Salmonella kent geen leeftijdsgrens bij leghennen en fokdieren
Veel pluimveehouders gaan ervan uit dat oudere tomen meer risico lopen op Salmonella. DGZ nam de proef op de som en bekeek de cijfers van 2021 tot en met 2024. De conclusie is duidelijk: hoewel oudere tomen iets vaker positief testen, lopen ook jongere dieren een reëel risico. Preventie en opvolging blijven dus op elke leeftijd cruciaal.
Voor onze analyse namen we de cijfers voor zowel leghennen als fokdieren in productie onder de loep. We hielden rekening met alle positieve detecties, zowel van aangifteplichtige als van niet-aangifteplichtige Salmonella serotypes. Daarbij keken we telkens op welke leeftijd Salmonella voor het eerst werd vastgesteld in een positieve toom.
Leghennen: besmettingen vanaf vroege productie
Bij de positieve tomen leghennen zien we dat ongeveer 30% van de eerste besmettingen al wordt vastgesteld in de vroege productiefase, tussen 24 en 39 weken. Dit aanzienlijk aandeel weerlegt het idee dat de eerste besmetting zich voornamelijk bij oudere tomen voordoet.
Toch testen ook nog heel wat tomen op latere leeftijd voor het eerst positief voor Salmonella. Rond 69 weken test ongeveer 20% van de tomen voor het eerst positief, op 84 weken nog eens zo’n 14%. De meest opvallende piek ligt op 99 weken, waar een kwart van de positieve tomen voor het eerst positief testen. In de praktijk gaat het dan vaak om tomen die na een rui opnieuw in productie komen voor een tweede leg. De combinatie van leeftijd en verminderde weerstand bij deze dieren kan hier meespelen.
Bij tomen van 114 weken en ouder, komen nieuwe detecties van positieve tomen nog slechts sporadisch voor. Waarschijnlijk omdat weinig tomen zo lang in productie blijven.

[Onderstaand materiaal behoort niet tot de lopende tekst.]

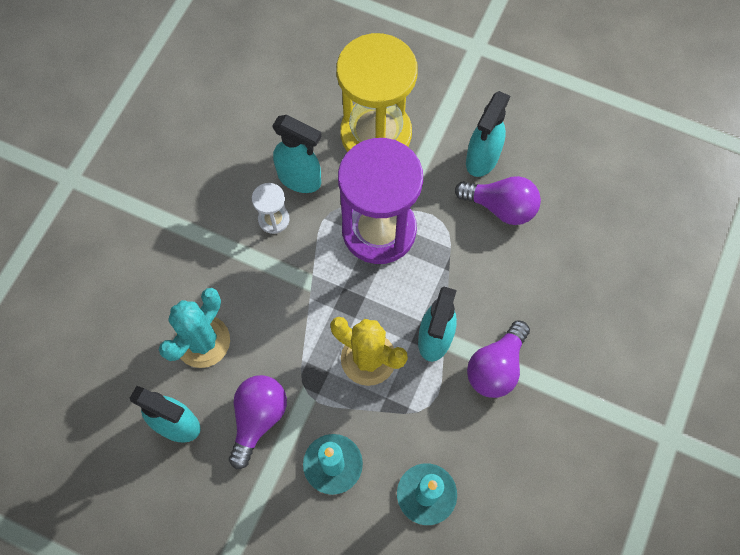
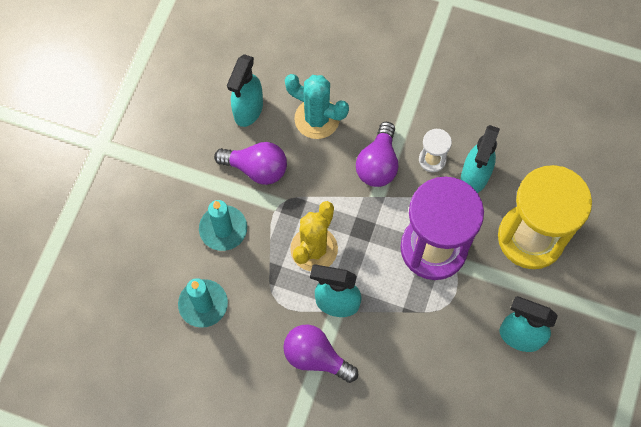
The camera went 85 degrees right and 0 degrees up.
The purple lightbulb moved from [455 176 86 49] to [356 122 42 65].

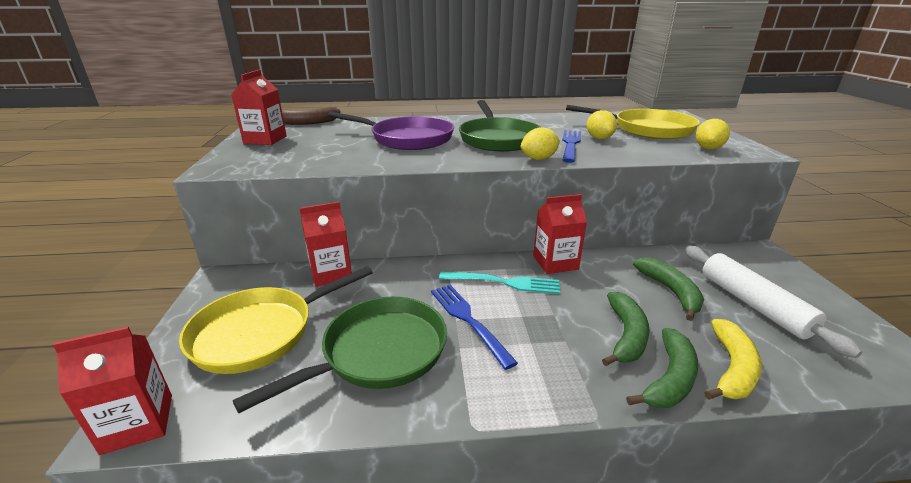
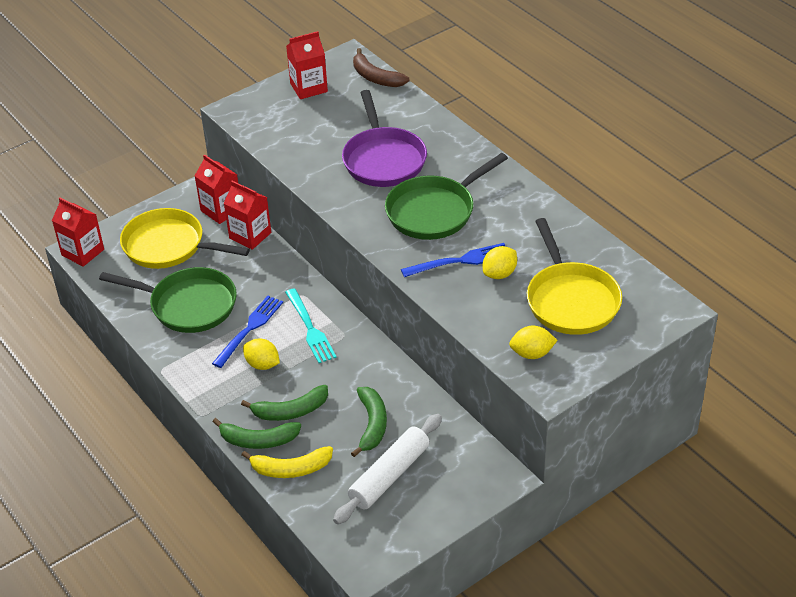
The camera went 60 degrees right and 15 degrees up.
The golden toy lemon moved from [521 127 39 33] to [243 339 37 31].
The red carton moved from [533 194 54 80] to [195 154 43 70].
The green banana fruit at [633 257 71 64] turned 45 degrees counterclockwise.

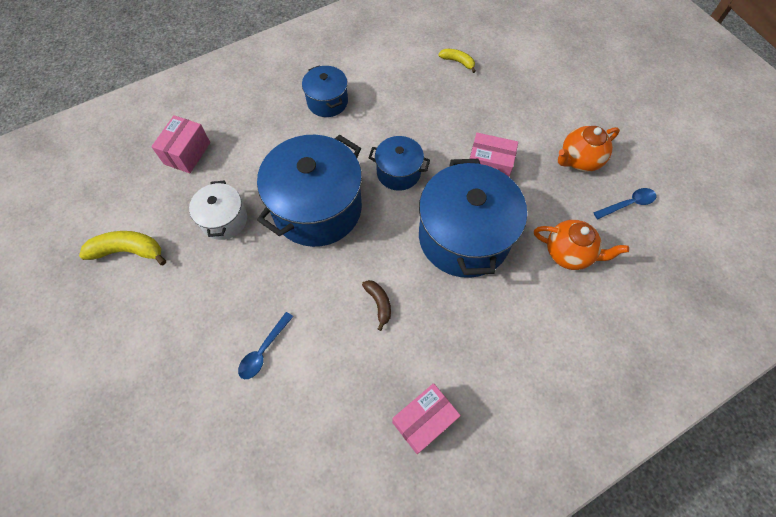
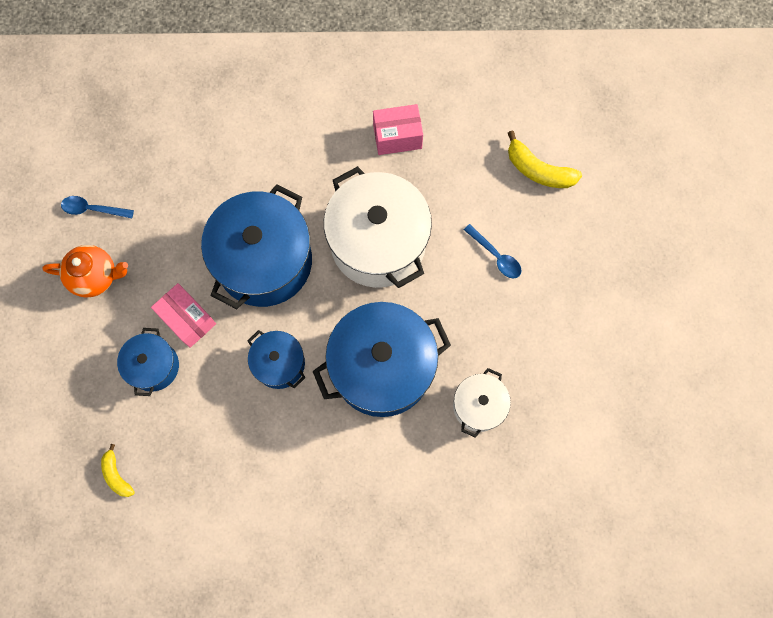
The camera went 150 degrees left and 10 degrees up.
The pink parcel at [151 115 59 58] disappeared.
The orange-coloured teapot at [534 220 95 50] disappeared.
The golden banana fruit moved from [79 231 87 34] to [508 130 74 58].
The cobalt cooking pot moved from [302 65 46 52] to [117 328 62 68].
The brown banana fruit at [362 280 29 51] was replaced by the white cooking pot at [324 166 108 122].
The cobalt spoon at [238 312 55 67] turned 75 degrees clockwise.

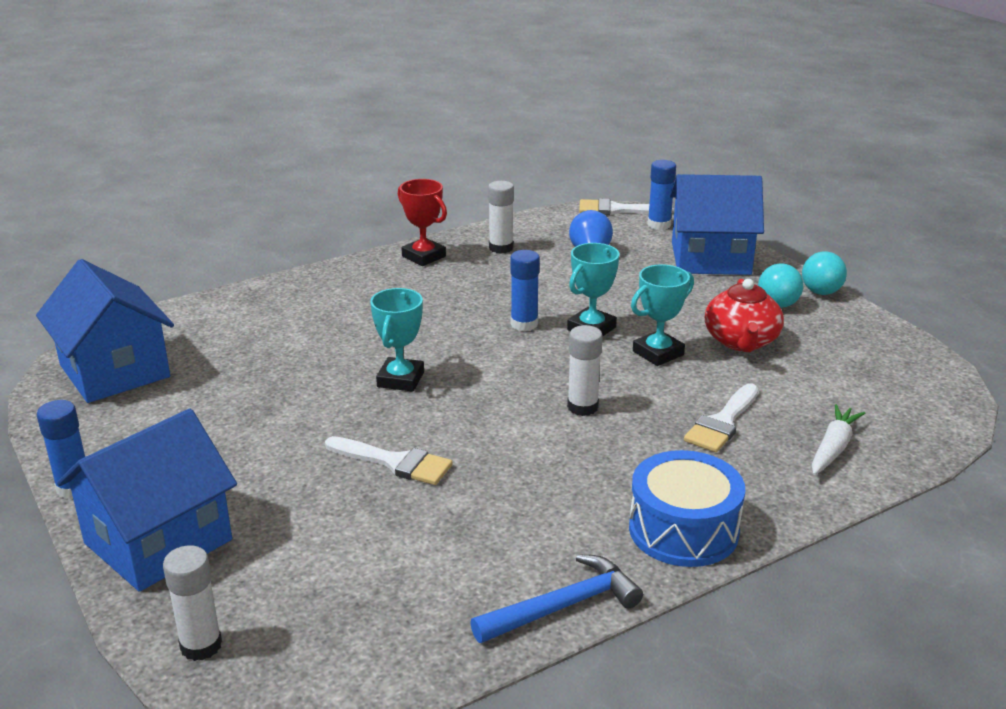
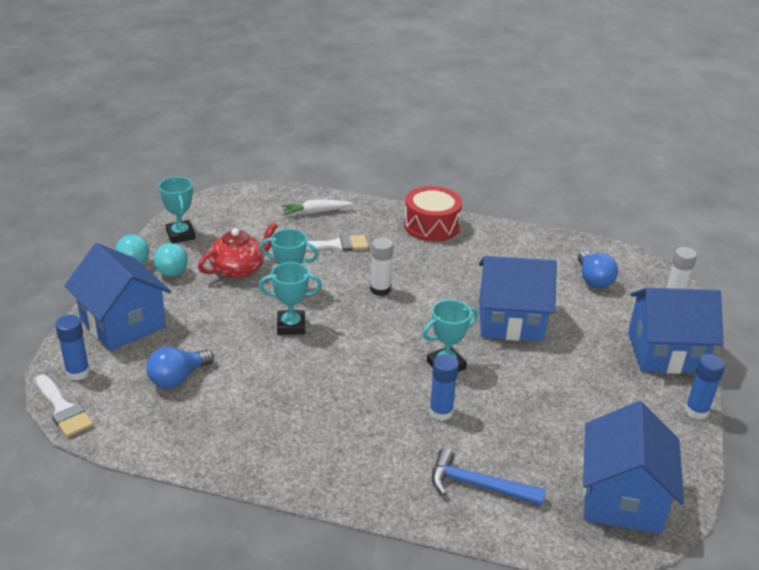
The camera went 135 degrees left and 5 degrees up.
The red prize cup at [398 179 49 87] disappeared.
The white glue stick at [488 181 26 73] disappeared.
The teal prize cup at [159 177 37 66] appeared.
The cobalt lightbulb at [578 251 40 37] appeared.
The cobalt hammer moved from [470 554 173 89] to [432 448 114 58].
The cobalt glue stick moved from [510 250 30 81] to [429 354 30 67].
The white paint brush at [325 436 128 49] was replaced by the cobalt house at [479 256 78 85].
The cobalt toy drum at [629 450 116 117] became the red toy drum at [404 186 58 56].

Figuur 1: Overzicht van de verdeling van de leeftijd waarop tomen leghennen voor het eerst positief testen op Salmonella voor de periode 2021-2024.
Fokdieren: minder besmettingen, maar breed verspreid
Bij de fokdieren voor vleeskippen zijn in de periode 2021 tot en met 2024 slechts een beperkt aantal tomen positief voor Salmonella, waardoor duidelijke leeftijdsgebonden trends moeilijk vast te leggen zijn. Toch geven de cijfers een interessant beeld van hoe verspreid die eerste vaststellingen zich voordoen.
Net als bij de leghennen doet een groot deel van de eerste salmonelladetecties bij fokdieren voor vleeskippen zich al voor in de vroege productiefase: op 22 en 24 weken wordt 30% van de positieve tomen voor het eerst positief getest. Ook op 34 en 36 weken en opnieuw op 56 en 58 weken zien we meerdere tomen voor het eerst positief testen op Salmonella, respectievelijk 17% en 23% van de positieve tomen. Daarnaast komen er nog enkele positieve tomen voor op diverse leeftijden, zoals rond 40, 44, 46, 50, 52 en 62 weken.
De aantallen bij fokdieren voor de productie van leghennen is lager. Hier deed de eerste detectie in tomen zich voor op 28, 60 en 78 weken. Hoewel de aantallen te beperkt zijn om echte conclusies te trekken, tonen ook deze gegevens dat een salmonellabesmetting op élke leeftijd kan voorkomen.
Altijd alert blijven
Wanneer we de cijfers per jaar bekijken, zien we geen opvallende verschillen tussen de verschillende jaren. Het algemene beeld is gelijkaardig zowel voor leghennen als voor fokdieren in productie: de eerste detectie van positieve tomen kan op elke leeftijd optreden. En hoewel er een lichte toename is bij oudere tomen, is het verschil met jongere leeftijden lijkt kleiner dan vaak wordt gedacht, zeker voor wat fokdieren betreft.
De conclusie is duidelijk: als pluimveehouder moet je altijd alert zijn voor Salmonella, ongeacht de leeftijd. Preventie en bioveiligheid zijn dus essentieel vanaf de start van de productie en verdienen blijvende aandacht doorheen de hele cyclus. Rond en na een rui is extra waakzaamheid nuttig, maar de cijfers tonen aan dat ook jonge tomen in de praktijk een duidelijk aandeel van de eerste besmettingen voor hun rekening nemen.